Published On: Thu, Feb 19th, 2026
World | 2,735 views

‘My arm was bitten off and my chest crushed when hippo swallowed me whole’ | World | News


Paul Templer suffered life-changing injuries (Image: @paultempler8888/Instagram)

Forget hyenas, forget leopards, forget even lions – ask any expert and they’ll tell you that Africa’s most dangerous mammal is the hippo.

Whilst many mistakenly perceive them as adorable and harmless, the hippo is a fiercely territorial and frequently aggressive animal, possessing the most powerful bite in the animal kingdom and the capability to outswim humans in water and outpace them on land.

This was something Zambezi River tour guide Paul Templer discovered the hard way when he was attacked by a hippo near the iconic Victoria Falls whilst leading a group of tourists.
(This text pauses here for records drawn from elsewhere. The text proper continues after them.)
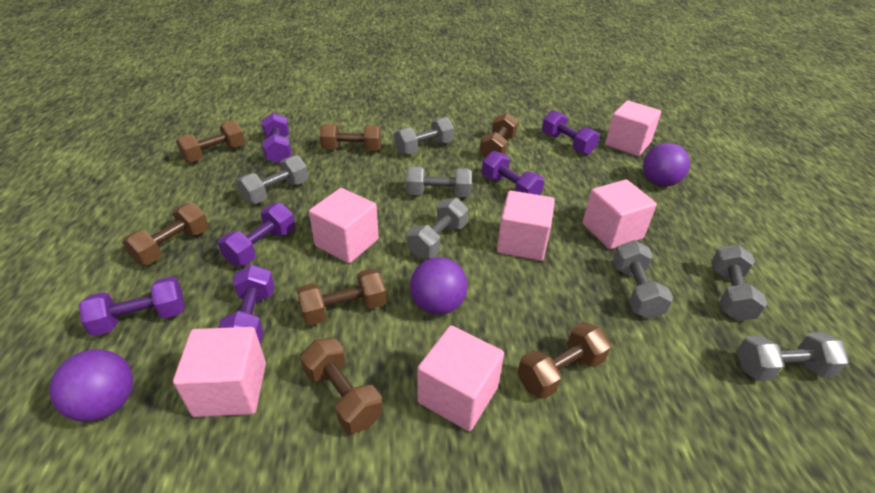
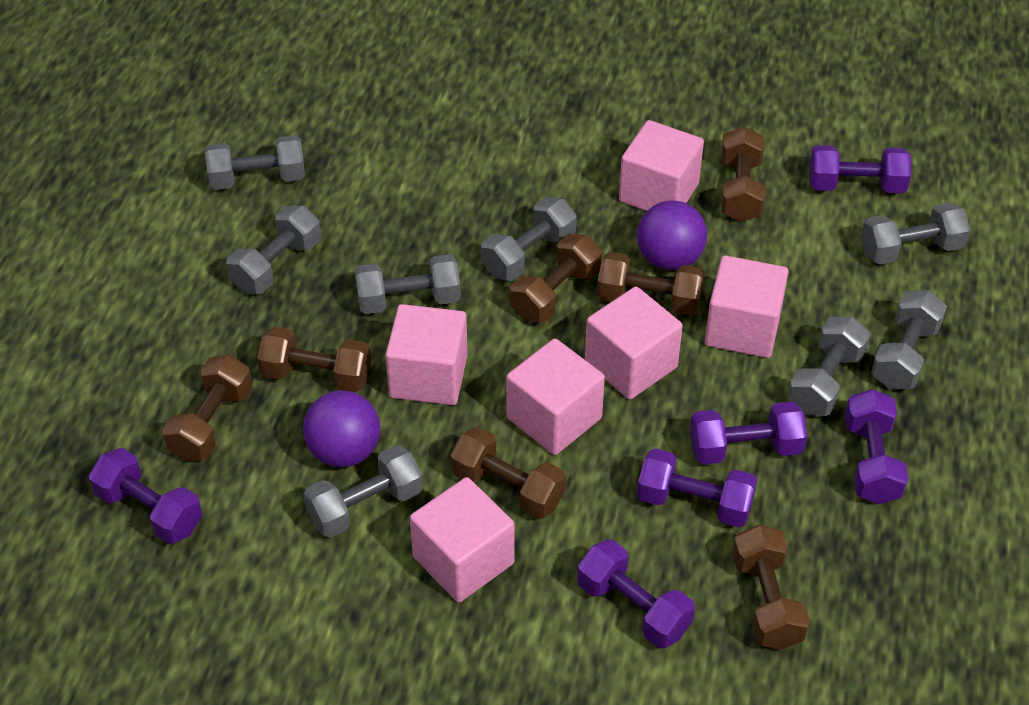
grey dumbbell: 7 -> 8
purple ball: 3 -> 2

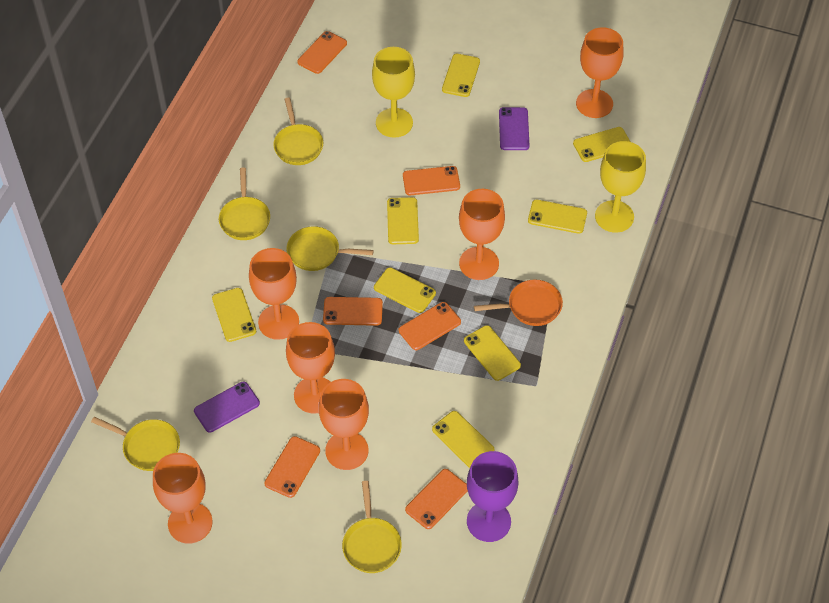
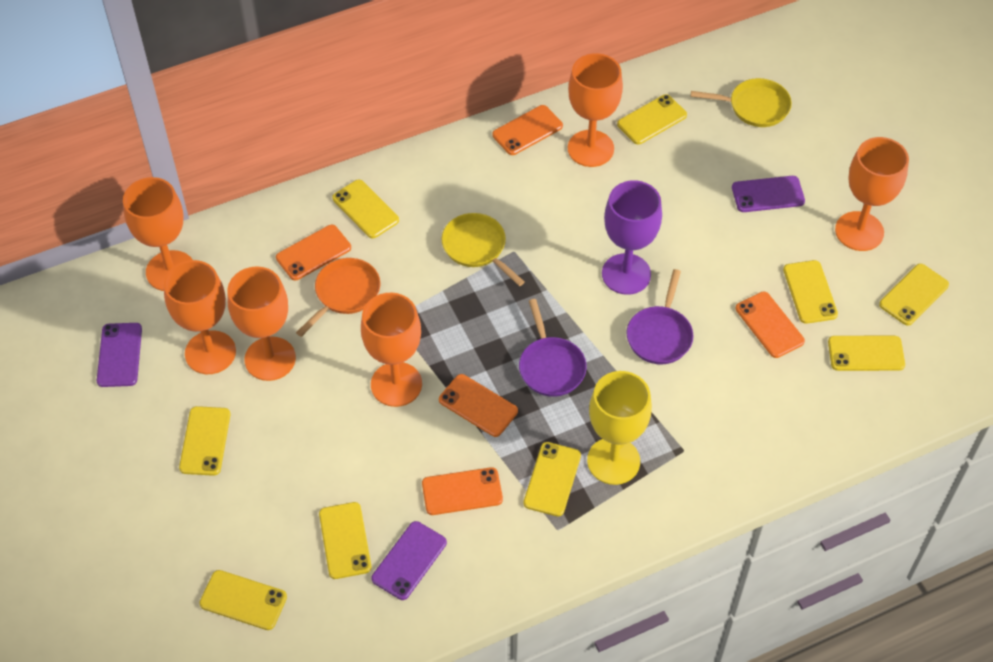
orange phone: 6 -> 5
purple pan: 0 -> 2
purple phone: 2 -> 3
yellow goblet: 2 -> 1
yellow pan: 5 -> 2
yellow phone: 8 -> 9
Although only 27-years-old, Templer was an experienced guide, and even recognised the enormous bull hippo as it approached him, though that didn’t prevent the creature launching a savage attack.

“The hippo who tried to kill me wasn’t a stranger,” Paul told the Guardian. “I’d learned to avoid him. Hippos are territorial and I knew where he was most likely to be at any given time.”, reports the Mirror.

Paul says the hippo charged without warning and with extraordinary speed.

“The solid whack I felt behind me took me by surprise,” he recalled.

Paul Templer

Paul is nw a motivational speaker (Image: Facebook)

Another of the guides, Evans, was thrown from his kayak as the two-tonne animal surged out of the water. Paul immediately shouted for the others to head for nearby rocks before turning back to help.

The moment he reached out to try and grab Evans’ hand, he describes everything going completely black.

“There was no transition at all,” Paul said. “It was as if I had suddenly gone blind and deaf.”

He rapidly understood what had happened.

Whilst his legs remained submerged, his upper body felt constricted within something tight and foul-smelling.

“There was a terrible, sulphurous smell, like rotten eggs,” he said. “I managed to free one hand and felt around, my palm passed through the wiry bristles of the hippo’s snout.”

Astonishingly, Paul found himself waist-deep inside the creature’s jaws.

Paul Templer

Hippos are the deadliest of animals (Image: Getty Images/iStockphoto)

During a fleeting moment when the hippo opened its mouth, he managed to break free, only for the animal to attack again and pull him back beneath the surface.

“I’d never heard of a hippo attacking repeatedly like this,” he said. “But he clearly wanted me dead.”

The hippo savaged him for several seconds, using its enormous bite to penetrate his chest. Medical staff would subsequently count nearly 40 bite wounds.

“It felt as if the bull was making full use of the whole lot,” Paul said. “Throwing me into the air and catching me again, shaking me like a dog with a doll.”

At one stage, everything went silent beneath the water.

“I remember looking up through 10 feet of water at the green and yellow light playing on the surface,” he said. “Blood rose from my body in clouds, and a sense of resignation overwhelmed me.”

Eventually, the hippo surged back to the surface and released him, whilst another guide managed to reach him and pull him to safety.

Although thankfully alive, Paul had sustained life-threatening injuries. His left arm had been crushed and his chest was ripped open so severely that a lung was visible.

Remarkably, his resourceful colleagues managed to seal his chest wounds with food wrappers to prevent his lungs from collapsing, a move that doctors later said probably saved his life.

By pure coincidence, a medical team was in the vicinity and assisted in keeping him alive long enough to reach hospital.

Surgeons cautioned Paul that they might have to amputate both arms and part of a leg. Ultimately, he lost his left arm but survived.

Unfortunately, fellow guide Evans wasn’t as fortunate. His body was discovered two days later downstream.